At the beginning of 2014, the Deutsche Börse will step into the area of cloud marketplaces and offer their own broker for infrastructure-as-a-service under the brand „Deutsche Börse Cloud Exchange AG“. As the basis technology, the company relies on the German cloud management provider Zimory with which they also founded a joint venture.

Independent cloud marketplace for infrastructure services

The cloud marketplace will start in early 2014 and serve as a marketplace for cloud storage and infrastructure resources. In order to realize the technical side, the Deutsche Börse has established a joint venture with the German cloud management provider Zimory. Thus, Zimory will have the responsibility to ensure that all customers can seamlessly access the cloud resources they purchase.

With the cloud market place, both companies focus on the public sector as well as research institutions, which require more infrastructure resources such as memory and computing power on demand, or even have excess capacity and would like to offer in the marketplace.

The Deutsche Börse Cloud Exchange is organized as an international and vendor-neutral cloud-marketplace and is responsible for standards such as product offerings, the admission process, changing suppliers and the warranties of the purchased resources. Customers should be able to choose their providers freely and thereby be able to decide in which jurisdiction the data is stored. For this, the specifications and standards as well as the technical provisioning is aligned in close collaboration with the participants of the marketplace. As potential partners, the Deutsche Börse Cloud Exchange named cloud providers from the traditional IT sector and national and international medium-sized enterprises and large corporations. These include inter alia CloudSigma, Devoteam, Equinix, Host Europe, Leibniz data centre, Profi AG, T-Systems and the TÜV Rheinland.
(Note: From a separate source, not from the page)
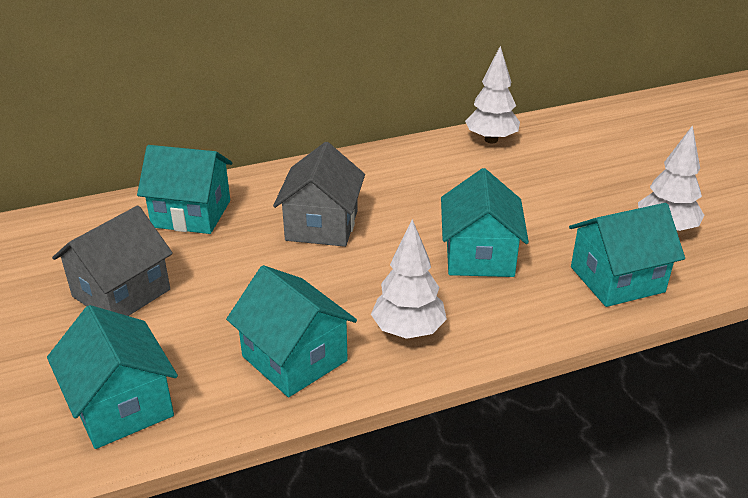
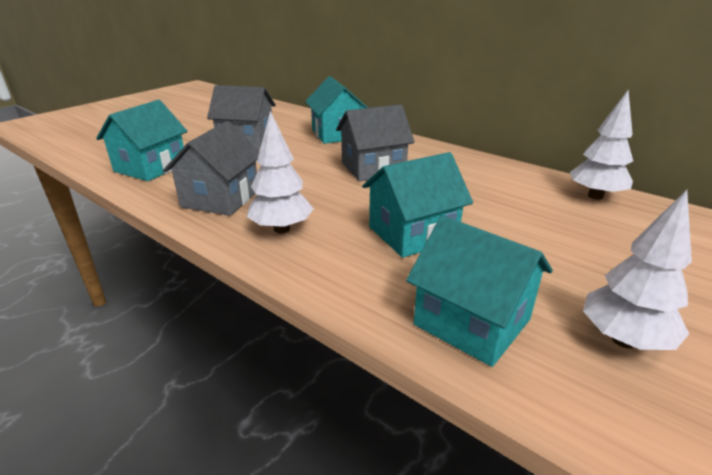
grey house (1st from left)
Comment: An independent and standardized marketplace provides more confidence in the cloud

A cloud marketplace as the Deutsche Börse is offering is basically nothing new. The first marketplace of its kind was launched as Spotcloud by Reuven Cohen. Even the Amazon Web Services provides the ability to trade, based on their Spot Instances, with virtual instances. However, it is a proprietary marketplace. And that is the crucial advantage for the Deutsche Börse Cloud Exchange, it is vendor independent. Which certifies a greater range of resources and on the other hand more confidence by the dependency is resolved to a single vendor. Another credit of trust the Deutsche Börse provides itself. Those is trading in its context all along with securities, energy and other raw materials as virtual goods. Why shouldn’t they do that with virtual IT resources. The Deutsche Börse is therefore the face to the outside and take care for the organizational safety and awareness, whereas Zimory is responsible for the technical execution in the background.

Another important fact, which maybe a key to success, is the topic of standardization. Since the beginning of the cloud the discussion is on „standards in the cloud“ and who will care for THE standard. With the Deutsche Börse Cloud Exchange we maybe have found a serious initiative from the industry, which will ensure that there will soon be a uniform cloud standard. This of course depends on the appropriate involvement of the cloud provider. Nevertheless, the first partner ahead CloudSigma, Equinix and T-Systems (is also using OpenStack in some of their services) show their interest in this direction. In this context it is to be seen how the open cloud community is set up for this purpose.

In the first version the Deutsche Börse Cloud Exchange will be a pure marketplace for cloud infrastructure. A next evolutionary step should be to take also external value-added services within the marketplace, with which the infrastructure resources can be used effectively to motivate developers using the resources to create new web applications and backend software for mobile apps. Furthermore, the market place should be set up as a true cloud broker.